In the case where a person is pardoned more broadly, as in the Michael Flynn example, in addition to the double jeopardy limitation, a prosecutor is prevented from charging anything that falls within the scope of the pardon.

Pardons do not constrain civil suits

If you are pardoned of say, murder, that does not prevent the victim's dependants from bringing a wrongful death suit, just as being found not guilty wouldn't. These are different cases with different parties and the pardon has no effect.

Similarly, a Federal pardon does not prevent a State (or another country) from laying charges over the same matter and vice-versa.

  • In the absence of a Federal conviction a pardon would not apply to State. But if the charges have already been filed in the Federal court, and the matter has been brought to a resolution (with a pardon), double jeopardy rule would not allow for a state charge. You can't be tried both in a Federal court and in a state court for the same event.
    – grovkin
    Commented Sep 14, 2021 at 17:16
  • @grovkin yes, you can. As a matter of policy it’s not done but it’s not legally prohibited.
    – Dale M
    Commented Sep 14, 2021 at 21:01
  • Are you really suggesting that you can have both a state and a federal trial for the same crime? I am fairly certain that double jeopardy would apply. But if you want, we can explore this in a separate question so that people have a chance to weigh in with references. Just fyi, the 5th amendment clause mentioning double jeopardy dose not say that it is limited to crimes against the United States.
    – grovkin
    Commented Sep 14, 2021 at 22:03
  • @grovkin I'm not suggesting it, its an established fact of Federal law in most federated nations including the US and is known as dual sovereignty (shouselaw.com/ca/blog/federal-crimes/…).
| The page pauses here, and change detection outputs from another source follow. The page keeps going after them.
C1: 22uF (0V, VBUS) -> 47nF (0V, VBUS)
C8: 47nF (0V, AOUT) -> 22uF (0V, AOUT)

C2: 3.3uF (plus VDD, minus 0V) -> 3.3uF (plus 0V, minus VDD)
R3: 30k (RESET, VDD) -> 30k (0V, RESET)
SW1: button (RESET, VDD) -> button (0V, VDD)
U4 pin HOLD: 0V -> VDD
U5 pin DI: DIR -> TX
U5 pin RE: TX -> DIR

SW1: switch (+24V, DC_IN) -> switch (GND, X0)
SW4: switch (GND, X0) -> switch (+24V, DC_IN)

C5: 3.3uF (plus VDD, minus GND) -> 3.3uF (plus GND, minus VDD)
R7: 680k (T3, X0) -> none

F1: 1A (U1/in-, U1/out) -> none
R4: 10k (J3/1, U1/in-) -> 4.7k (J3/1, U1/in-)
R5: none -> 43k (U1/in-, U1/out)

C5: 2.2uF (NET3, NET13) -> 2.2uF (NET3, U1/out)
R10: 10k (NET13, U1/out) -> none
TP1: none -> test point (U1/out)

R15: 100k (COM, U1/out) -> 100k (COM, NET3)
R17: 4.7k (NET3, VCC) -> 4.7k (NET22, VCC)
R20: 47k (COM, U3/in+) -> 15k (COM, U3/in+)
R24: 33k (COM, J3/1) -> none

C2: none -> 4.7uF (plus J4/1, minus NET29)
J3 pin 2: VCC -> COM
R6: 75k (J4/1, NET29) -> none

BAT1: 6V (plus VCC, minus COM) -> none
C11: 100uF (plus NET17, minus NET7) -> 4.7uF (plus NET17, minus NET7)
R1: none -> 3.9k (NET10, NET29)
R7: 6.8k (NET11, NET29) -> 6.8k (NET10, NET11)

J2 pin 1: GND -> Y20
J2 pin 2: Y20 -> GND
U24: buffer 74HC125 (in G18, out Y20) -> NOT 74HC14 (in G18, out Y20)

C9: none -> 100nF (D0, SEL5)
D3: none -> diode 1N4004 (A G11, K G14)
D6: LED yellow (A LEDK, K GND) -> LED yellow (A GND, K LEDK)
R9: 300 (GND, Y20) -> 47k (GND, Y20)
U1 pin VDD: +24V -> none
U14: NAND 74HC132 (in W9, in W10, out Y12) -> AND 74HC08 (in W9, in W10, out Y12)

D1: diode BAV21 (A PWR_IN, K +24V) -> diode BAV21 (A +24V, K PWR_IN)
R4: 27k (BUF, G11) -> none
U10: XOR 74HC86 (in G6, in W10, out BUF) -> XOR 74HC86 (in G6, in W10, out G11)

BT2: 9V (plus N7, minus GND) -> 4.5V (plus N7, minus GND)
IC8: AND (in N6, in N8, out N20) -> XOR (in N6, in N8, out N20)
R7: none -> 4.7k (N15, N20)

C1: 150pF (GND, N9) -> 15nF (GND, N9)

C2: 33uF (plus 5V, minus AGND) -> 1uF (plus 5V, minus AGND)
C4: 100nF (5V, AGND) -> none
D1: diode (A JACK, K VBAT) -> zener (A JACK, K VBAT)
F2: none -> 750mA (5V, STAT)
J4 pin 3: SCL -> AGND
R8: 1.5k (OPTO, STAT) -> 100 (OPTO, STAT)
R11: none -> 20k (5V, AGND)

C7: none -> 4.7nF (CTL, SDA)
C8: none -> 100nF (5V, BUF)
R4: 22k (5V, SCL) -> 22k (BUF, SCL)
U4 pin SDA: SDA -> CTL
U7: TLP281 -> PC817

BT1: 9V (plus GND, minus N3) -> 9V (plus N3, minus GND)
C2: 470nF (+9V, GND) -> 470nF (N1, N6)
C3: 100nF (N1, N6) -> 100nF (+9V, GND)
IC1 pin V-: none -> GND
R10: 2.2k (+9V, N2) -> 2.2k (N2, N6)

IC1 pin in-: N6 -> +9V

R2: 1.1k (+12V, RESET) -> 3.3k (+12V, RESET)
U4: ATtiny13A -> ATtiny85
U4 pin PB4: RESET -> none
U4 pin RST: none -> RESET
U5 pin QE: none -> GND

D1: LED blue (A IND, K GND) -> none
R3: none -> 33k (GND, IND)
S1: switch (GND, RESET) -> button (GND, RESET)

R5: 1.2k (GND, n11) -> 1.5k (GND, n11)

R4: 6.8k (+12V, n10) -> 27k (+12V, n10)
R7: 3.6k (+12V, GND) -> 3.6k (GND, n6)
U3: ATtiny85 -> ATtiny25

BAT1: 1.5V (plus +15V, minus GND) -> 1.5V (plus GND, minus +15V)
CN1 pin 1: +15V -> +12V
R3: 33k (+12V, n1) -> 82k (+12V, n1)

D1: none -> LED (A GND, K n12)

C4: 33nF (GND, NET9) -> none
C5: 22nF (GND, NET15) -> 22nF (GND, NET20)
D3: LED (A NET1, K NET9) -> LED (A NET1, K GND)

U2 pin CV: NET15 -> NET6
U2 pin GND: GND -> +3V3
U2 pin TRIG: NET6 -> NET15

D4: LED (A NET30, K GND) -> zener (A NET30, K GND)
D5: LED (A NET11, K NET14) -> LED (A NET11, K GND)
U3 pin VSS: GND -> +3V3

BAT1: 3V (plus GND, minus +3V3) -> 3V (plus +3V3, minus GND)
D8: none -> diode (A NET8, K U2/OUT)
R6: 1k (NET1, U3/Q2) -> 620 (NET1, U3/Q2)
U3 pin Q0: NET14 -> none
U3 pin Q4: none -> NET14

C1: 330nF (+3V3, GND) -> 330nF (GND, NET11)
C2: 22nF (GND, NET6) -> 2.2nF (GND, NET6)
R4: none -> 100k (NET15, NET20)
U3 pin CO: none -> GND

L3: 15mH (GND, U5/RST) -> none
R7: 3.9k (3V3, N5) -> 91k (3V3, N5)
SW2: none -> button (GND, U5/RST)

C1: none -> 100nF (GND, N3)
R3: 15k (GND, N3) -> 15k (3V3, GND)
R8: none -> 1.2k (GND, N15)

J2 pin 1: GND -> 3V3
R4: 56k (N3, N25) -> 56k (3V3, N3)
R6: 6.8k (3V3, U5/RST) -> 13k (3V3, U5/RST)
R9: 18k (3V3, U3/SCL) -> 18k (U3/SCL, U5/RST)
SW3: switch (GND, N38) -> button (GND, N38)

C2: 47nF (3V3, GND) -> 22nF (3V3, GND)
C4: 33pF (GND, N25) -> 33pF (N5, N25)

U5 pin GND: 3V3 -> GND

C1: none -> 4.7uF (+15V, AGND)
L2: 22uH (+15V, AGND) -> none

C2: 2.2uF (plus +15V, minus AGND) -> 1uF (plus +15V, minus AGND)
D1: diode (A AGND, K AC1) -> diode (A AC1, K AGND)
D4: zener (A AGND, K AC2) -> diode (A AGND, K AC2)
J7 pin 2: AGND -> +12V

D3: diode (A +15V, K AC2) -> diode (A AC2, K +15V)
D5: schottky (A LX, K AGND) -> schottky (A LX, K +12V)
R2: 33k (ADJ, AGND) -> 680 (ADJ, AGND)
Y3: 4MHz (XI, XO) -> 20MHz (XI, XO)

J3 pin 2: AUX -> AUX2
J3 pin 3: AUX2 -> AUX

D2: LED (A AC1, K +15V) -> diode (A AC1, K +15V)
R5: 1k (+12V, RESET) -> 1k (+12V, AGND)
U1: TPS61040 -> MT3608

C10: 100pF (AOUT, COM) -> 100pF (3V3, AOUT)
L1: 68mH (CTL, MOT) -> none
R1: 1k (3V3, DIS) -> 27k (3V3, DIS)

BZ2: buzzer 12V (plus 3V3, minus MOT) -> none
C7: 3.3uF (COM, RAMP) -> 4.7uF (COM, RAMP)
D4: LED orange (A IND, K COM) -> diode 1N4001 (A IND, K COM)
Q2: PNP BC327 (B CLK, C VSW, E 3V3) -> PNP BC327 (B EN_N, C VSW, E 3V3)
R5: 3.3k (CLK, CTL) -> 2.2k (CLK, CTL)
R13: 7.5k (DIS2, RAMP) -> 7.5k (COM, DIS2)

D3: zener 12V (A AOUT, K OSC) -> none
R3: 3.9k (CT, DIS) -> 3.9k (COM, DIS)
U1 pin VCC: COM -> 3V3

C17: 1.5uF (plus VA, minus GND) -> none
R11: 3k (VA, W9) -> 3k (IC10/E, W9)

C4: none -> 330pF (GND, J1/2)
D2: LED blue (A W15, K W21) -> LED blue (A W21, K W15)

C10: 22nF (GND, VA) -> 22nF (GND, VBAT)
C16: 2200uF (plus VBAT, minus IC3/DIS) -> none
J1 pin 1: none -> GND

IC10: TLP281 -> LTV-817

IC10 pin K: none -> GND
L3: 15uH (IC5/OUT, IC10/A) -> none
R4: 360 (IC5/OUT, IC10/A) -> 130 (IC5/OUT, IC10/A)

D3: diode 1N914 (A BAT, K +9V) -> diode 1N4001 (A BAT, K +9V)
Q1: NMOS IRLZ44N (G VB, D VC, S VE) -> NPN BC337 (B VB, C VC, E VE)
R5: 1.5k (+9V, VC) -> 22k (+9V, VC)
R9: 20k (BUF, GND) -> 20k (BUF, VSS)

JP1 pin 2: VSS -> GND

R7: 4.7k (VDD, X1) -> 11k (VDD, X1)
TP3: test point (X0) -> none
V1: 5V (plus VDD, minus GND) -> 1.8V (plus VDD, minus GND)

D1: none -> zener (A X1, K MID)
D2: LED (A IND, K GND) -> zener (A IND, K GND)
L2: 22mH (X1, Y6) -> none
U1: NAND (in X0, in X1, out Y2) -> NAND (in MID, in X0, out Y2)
However, please feel free to ask the question.
    – Dale M
    Commented Sep 14, 2021 at 22:29


If the same event is chargeable as multiple crimes, then they all have to be charged.

It's why prosecutors sometimes elect to only charge the most egregious offense at trial. So that the jury knows that if they don't convict someone of murder 1 (for example), then the same person cannot later be tried for murder 2. But usually a person would be charged with all the crimes committed during the event.

The double jeopardy attaches to the event for which a person has been tried rather than attaching to the crime with which the person has been charged.

  • I wonder how often that has backfired. Say I'm in the jury. I heard all the evidence. I'm 100% sure that the defendant should be found guilty of 2nd degree murder. And since 1st degree murder has been explained to me, I'm also 100% sure that the defendant should NOT be found guilty of 1st degree murder. In that situation, if I either have to find him guilty of something he's not guilty of, or let him go without punishment for something he's guilty off, I'd say "**** the prosecutor, he's not guilty of 1st degree murder".